The panel took a warmer view of Treasury's efforts than it has in past reports, some of which accused the government of going too easy on banks at taxpayers' expense. Friday's report says the deals reflect "a trend towards a more aggressive and commercial stance on the part of Treasury in safeguarding the taxpayers' money."
But it said "in light of these guarantees' extraordinary scale and their risk to taxpayers," Treasury should provide "extraordinary transparency," disclosing more details about how and why the guarantees were offered.
Treasury spokesman Meg Reilly said the department is pleased with the report's conclusion that the insurance programs stabilized financial markets and have produced some returns for taxpayers — including $1.2 billion from the now-expired guarantees on money market mutual funds.
She said in a statement that Treasury has "worked continuously with the oversight bodies to improve transparency and implement constructive recommendations" around the financial stabilization programs.
However, panel member Rep.
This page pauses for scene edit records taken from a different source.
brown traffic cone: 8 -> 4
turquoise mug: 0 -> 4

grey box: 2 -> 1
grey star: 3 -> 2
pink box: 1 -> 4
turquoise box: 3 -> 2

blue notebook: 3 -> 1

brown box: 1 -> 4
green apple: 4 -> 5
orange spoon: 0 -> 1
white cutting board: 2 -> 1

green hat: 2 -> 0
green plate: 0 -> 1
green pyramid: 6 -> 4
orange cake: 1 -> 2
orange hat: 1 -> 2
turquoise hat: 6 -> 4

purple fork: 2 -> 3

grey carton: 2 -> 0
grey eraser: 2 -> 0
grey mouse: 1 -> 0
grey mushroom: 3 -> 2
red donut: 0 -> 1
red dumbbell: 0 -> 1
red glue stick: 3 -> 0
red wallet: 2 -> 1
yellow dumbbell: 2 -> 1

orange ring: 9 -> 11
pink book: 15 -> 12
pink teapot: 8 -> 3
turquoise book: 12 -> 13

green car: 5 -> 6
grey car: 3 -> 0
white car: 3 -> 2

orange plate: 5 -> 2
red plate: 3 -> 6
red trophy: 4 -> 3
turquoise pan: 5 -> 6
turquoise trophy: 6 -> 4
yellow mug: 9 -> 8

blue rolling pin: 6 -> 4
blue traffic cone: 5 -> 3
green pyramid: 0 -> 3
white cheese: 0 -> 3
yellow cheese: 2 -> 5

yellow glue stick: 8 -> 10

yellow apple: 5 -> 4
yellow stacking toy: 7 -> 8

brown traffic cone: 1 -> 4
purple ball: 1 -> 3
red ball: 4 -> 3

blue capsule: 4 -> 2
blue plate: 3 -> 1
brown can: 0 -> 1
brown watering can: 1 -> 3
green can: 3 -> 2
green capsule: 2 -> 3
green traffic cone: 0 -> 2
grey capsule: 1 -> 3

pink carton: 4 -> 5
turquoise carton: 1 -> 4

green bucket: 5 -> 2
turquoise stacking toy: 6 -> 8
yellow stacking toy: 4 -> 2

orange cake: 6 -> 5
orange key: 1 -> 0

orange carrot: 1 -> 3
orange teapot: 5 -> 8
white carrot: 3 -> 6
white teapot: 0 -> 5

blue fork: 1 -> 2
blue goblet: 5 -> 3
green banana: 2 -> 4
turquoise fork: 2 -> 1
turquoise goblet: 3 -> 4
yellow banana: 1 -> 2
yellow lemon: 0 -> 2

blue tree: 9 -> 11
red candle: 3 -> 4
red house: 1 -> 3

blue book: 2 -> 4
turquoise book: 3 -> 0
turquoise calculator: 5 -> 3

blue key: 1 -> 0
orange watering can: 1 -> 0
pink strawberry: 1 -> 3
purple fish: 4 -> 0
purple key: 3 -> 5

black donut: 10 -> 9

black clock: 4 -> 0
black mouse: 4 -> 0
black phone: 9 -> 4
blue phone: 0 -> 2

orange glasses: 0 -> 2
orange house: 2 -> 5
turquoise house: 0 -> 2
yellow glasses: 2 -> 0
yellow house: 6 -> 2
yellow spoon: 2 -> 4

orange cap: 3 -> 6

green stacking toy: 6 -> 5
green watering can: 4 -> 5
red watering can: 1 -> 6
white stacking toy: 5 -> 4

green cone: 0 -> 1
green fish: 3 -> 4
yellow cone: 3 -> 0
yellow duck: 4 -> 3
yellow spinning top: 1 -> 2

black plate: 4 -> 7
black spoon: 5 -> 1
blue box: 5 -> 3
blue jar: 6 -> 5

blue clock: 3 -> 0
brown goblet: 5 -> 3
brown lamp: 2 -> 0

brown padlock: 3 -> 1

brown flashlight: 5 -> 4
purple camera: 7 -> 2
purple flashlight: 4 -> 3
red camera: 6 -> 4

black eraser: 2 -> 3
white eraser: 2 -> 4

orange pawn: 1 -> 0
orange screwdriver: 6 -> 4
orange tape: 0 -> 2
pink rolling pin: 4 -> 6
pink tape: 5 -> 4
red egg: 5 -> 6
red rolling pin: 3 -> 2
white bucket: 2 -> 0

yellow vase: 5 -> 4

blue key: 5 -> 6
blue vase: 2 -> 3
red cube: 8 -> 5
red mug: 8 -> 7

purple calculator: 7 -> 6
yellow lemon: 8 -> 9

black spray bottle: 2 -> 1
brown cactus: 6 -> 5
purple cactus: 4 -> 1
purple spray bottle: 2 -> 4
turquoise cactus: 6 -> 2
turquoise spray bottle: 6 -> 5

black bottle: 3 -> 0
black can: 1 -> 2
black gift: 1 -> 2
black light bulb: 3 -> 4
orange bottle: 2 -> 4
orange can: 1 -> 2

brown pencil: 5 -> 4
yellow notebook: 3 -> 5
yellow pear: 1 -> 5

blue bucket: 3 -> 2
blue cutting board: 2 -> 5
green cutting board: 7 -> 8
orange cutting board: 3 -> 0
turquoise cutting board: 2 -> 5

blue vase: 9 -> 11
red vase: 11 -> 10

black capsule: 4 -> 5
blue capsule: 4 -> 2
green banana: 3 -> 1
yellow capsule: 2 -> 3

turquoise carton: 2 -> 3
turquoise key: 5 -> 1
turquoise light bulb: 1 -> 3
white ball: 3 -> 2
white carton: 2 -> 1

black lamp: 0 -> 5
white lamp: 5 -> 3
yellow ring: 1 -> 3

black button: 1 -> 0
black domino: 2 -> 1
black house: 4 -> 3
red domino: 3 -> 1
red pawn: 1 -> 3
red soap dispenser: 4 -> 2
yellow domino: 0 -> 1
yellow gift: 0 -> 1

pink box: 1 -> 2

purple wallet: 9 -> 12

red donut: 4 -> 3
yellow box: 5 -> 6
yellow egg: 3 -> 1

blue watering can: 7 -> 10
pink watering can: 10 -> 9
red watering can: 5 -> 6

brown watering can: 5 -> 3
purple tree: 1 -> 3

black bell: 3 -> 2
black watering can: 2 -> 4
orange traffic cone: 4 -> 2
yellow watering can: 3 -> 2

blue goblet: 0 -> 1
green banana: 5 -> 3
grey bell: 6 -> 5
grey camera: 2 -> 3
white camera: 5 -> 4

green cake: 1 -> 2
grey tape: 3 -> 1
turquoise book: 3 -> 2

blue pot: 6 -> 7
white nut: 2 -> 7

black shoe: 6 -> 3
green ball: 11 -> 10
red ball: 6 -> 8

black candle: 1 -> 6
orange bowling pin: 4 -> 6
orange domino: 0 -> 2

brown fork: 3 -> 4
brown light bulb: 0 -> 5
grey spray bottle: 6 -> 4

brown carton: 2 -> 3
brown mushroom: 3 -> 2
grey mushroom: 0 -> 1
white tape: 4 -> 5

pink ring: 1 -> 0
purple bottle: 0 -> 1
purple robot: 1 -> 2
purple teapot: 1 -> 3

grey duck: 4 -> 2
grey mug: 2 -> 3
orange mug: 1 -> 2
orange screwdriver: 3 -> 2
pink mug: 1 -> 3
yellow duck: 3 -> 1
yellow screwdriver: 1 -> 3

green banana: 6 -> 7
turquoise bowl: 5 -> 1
Jeb Hensarling, R-Tex., who voted to approve the report, warned in a separate statement that the subsidies "should not serve as a template for future bailouts."
He said he was not convinced Treasury was within its rights to use bailout dollars to guarantee assets worth many times more, and said it is too early to say whether Treasury charged banks high enough fees to offset the risk borne by taxpayers.
The panel is one of three oversight mechanisms Congress built into the financial bailout legislation. The law also created a Special Inspector General for the programs and authorized regular audits by the Government Accountability Office.
Warren gained prominence as an early voice questioning whether Treasury was providing enough transparency as it doled out the bailout money. She also was the first to propose creating a new agency to protect consumers against abuse by lenders and other financial enterprises. Mortgage brokers, payday lenders and other companies offering high-risk loans faced little regulation in the run-up to the mortgage and financial crises.
Legislation to create a consumer financial protection agency is working its way through Congress.
In an interview with the Huffington Post last month, House Financial Services Committee Chairman Barney Frank, D-Mass., endorsed Warren to head the agency.